If you are consistently looking at COST and cant figure out how its a good investment, then your process in terms of how you are going about analyzing COST is wrong. Everyone has their own process, and yes you can be hugely successful investing in other things that are more down your alley; of course.

 

But often investors make the same mistakes over and over again...Buffetts talked about it with some tech names and in general how it took him a while to rearrange his process to focus on quality at a reasonable price. Some people are just static and cant adapt. Some just stick to their circle of competence. End of the day, do what works. For me, expanding my universe to try to understand or get comfortable with as much as possible is generally the goal. The more things I can navigate to make money the better. I'd hate to be the guy who's circle of competence area spends years(or longer) in a bear market while theres other stuff going on.

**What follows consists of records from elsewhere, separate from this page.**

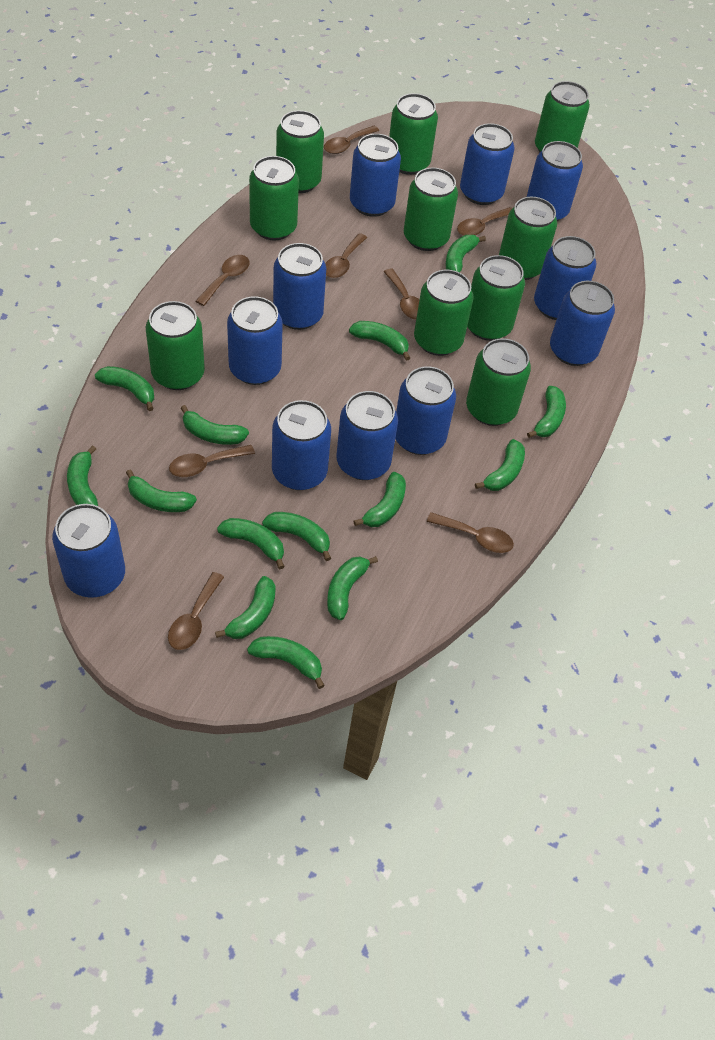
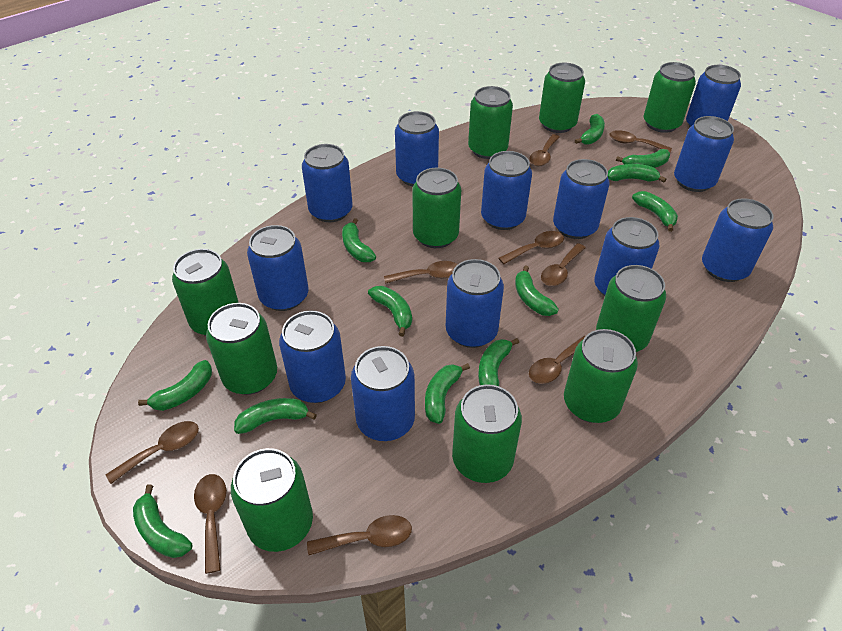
blue can: 11 -> 12
brown spoon: 8 -> 9
green banana: 14 -> 12

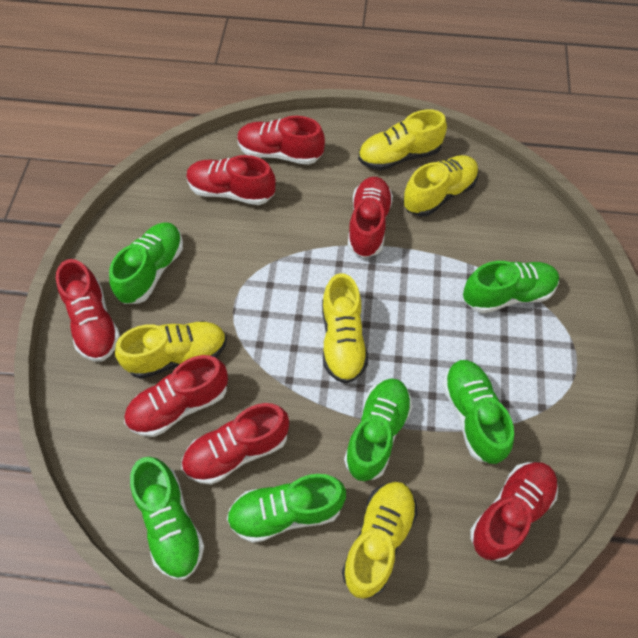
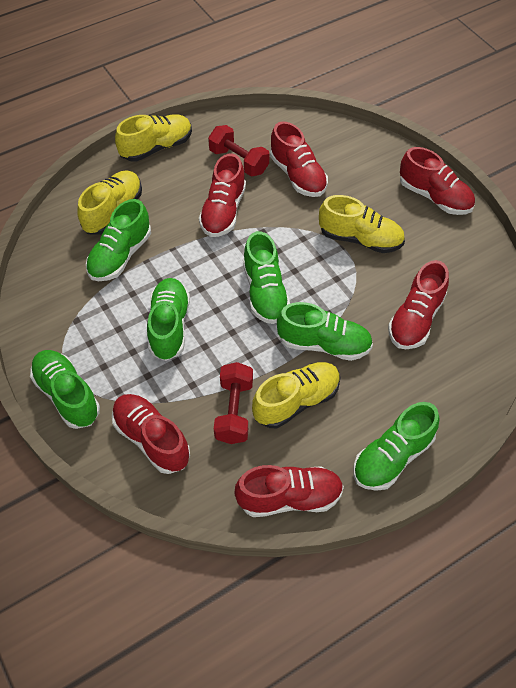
red dumbbell: 0 -> 2
red shoe: 7 -> 6
yellow shoe: 5 -> 4

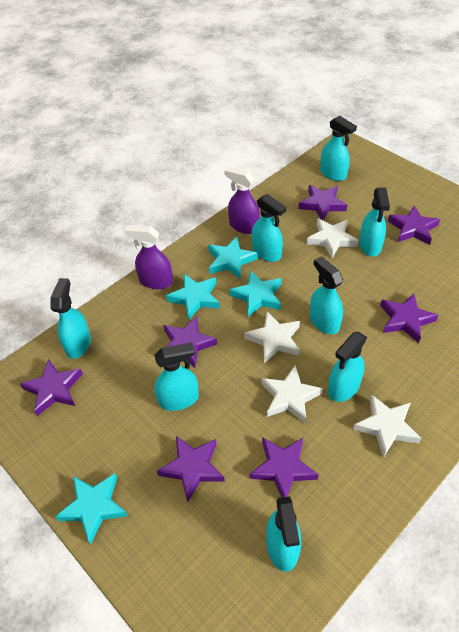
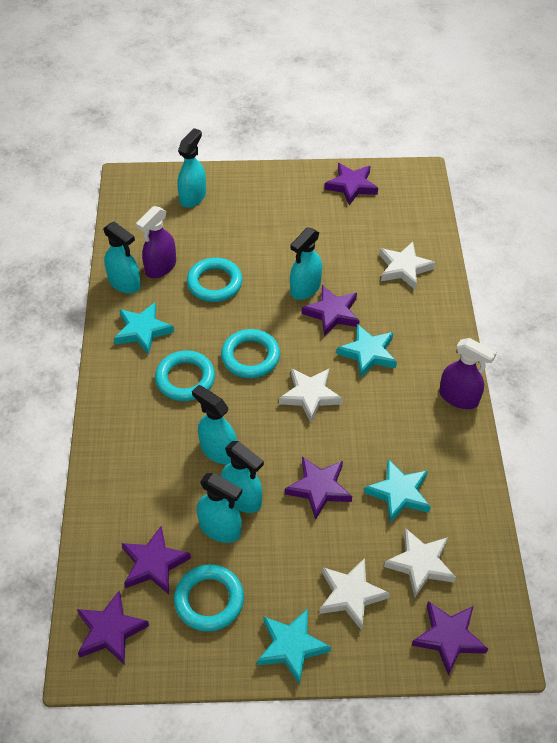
purple star: 7 -> 6
turquoise ring: 0 -> 4
turquoise spray bottle: 8 -> 6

To echo Gregmal's sentiment, I worked for a guy who consistently ran with 40% cash and had mediocre returns. He's the guy who bought MSFT at a single digit PE multiple around 2011-2013 then sold a couple years later when it went up 75% in a couple years. He got his 25% IRR and missed out on a huge run in the stock from $50 to $250.  and couldn't see that Nadella was a huge upgrade over Ballmer. Didn't wait around to find out how the new CEO would do things, and never revisited even after it ran up to maybe buy into what was now a really attractive GARP investment. 

He's also the guy that bought EBAY before it spun out PYPL and sold PYPL after one of his more boisterous clients showed him a short report discussing how much of PYPL's business that EBAY represented and at favorable take rates. Sold that at around $40, when PYPL is now a $265 stock (and maybe a bit overvalued).

I've made most of my (limited) money in GARP-y type stuff that I was able to buy at 20-25x forward earnings/cash flows and then watch it grow earnings at 15-20% per year. The only problem I found was there were companies I really liked that I just waited and waited and waited for them to get to that magical 20-25x earnings level that seemed to work, but they never got there. Some of these companies were always on the high side of 25x. Buying at 20-25x had worked out well for me on these companies that I thought could grow at 15-20% per year, so expanding what I'd pay would mean I might accept 12-15% returns, but it was better than sitting on cash like my boss taught me to do. 

P.S. my former boss' "best idea" is now Equity Commonwealth, a pile of cash run by a really smart real estate guy in Zell. Certainly not a bad pick, but the only idea you can find nowadays? C'mon man.